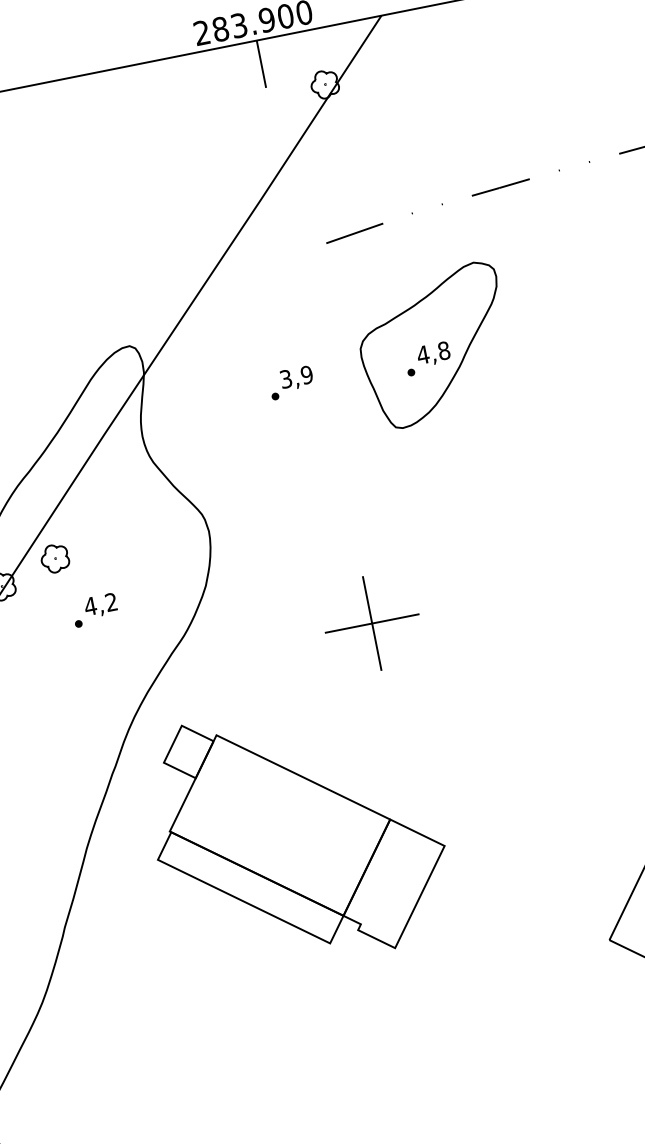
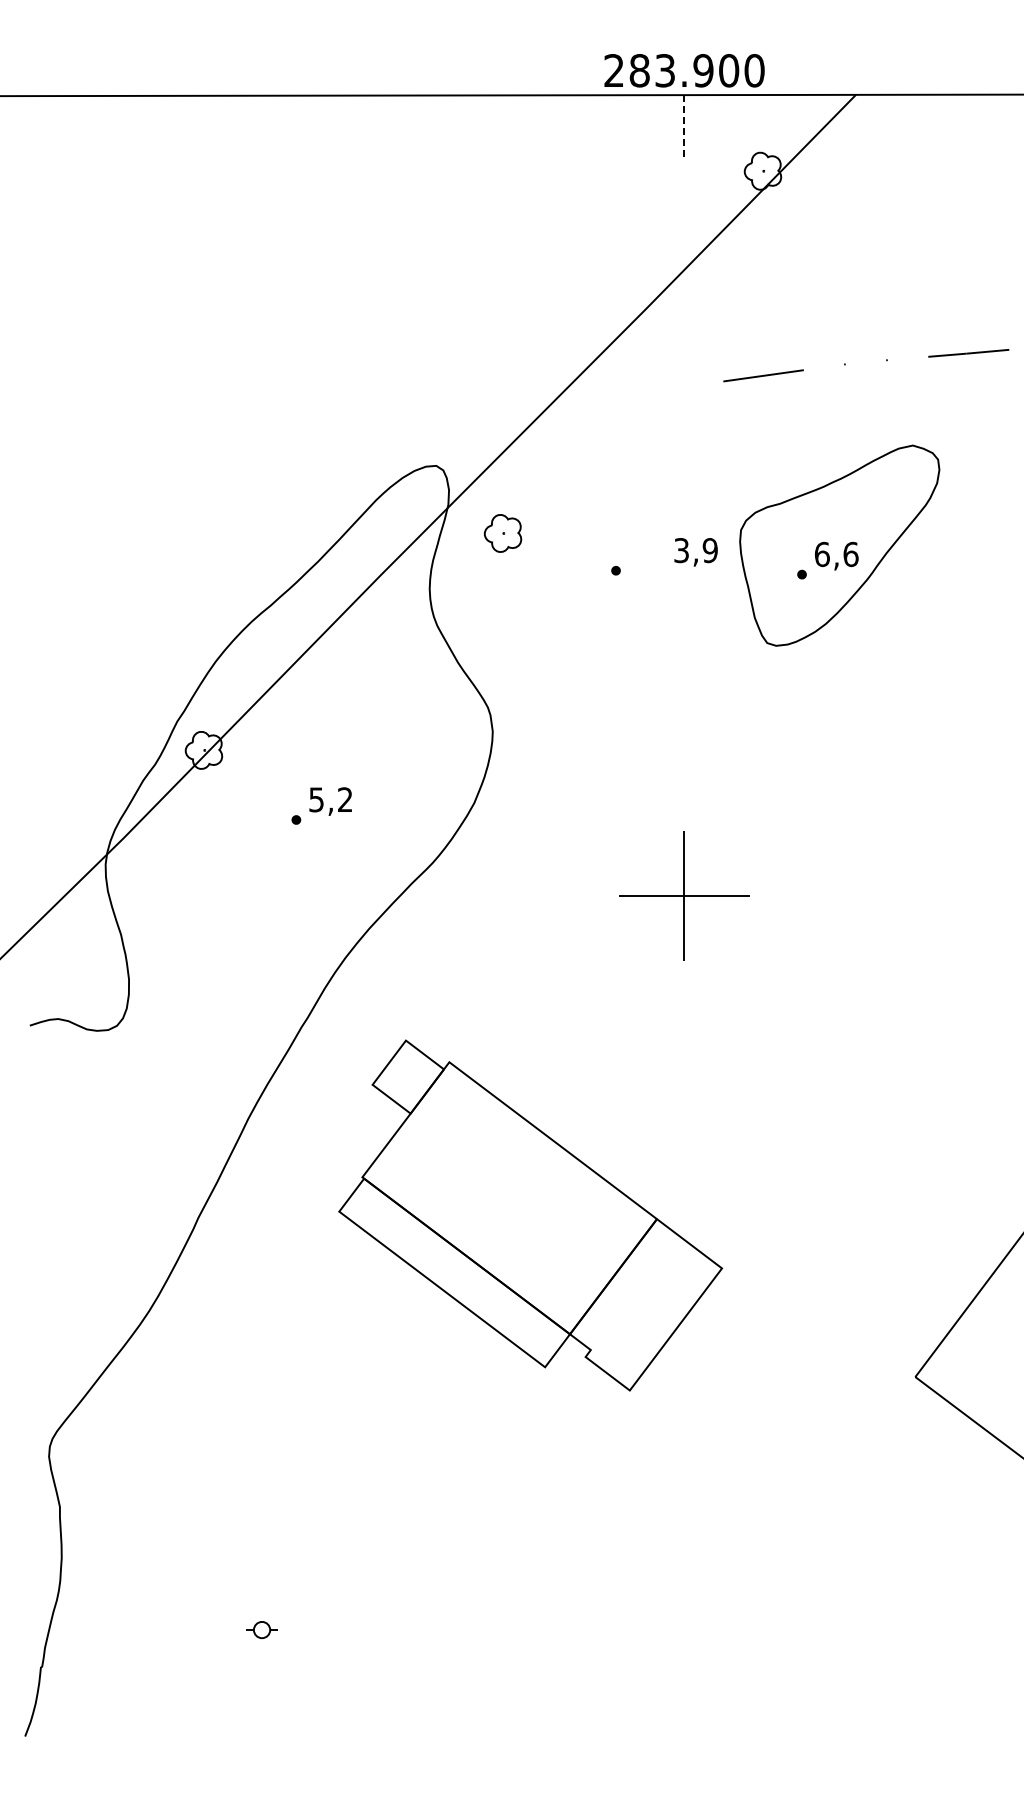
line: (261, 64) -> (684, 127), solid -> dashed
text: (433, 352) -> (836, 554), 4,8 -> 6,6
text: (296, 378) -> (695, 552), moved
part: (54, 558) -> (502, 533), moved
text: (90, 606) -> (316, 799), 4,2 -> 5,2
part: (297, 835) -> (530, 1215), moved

What you need to do: The records above must be copied exactly, with no pictures carried over.

Task result:
line: (261, 64) -> (684, 127), solid -> dashed
text: (433, 352) -> (836, 554), 4,8 -> 6,6
text: (296, 378) -> (695, 552), moved
part: (54, 558) -> (502, 533), moved
text: (90, 606) -> (316, 799), 4,2 -> 5,2
part: (297, 835) -> (530, 1215), moved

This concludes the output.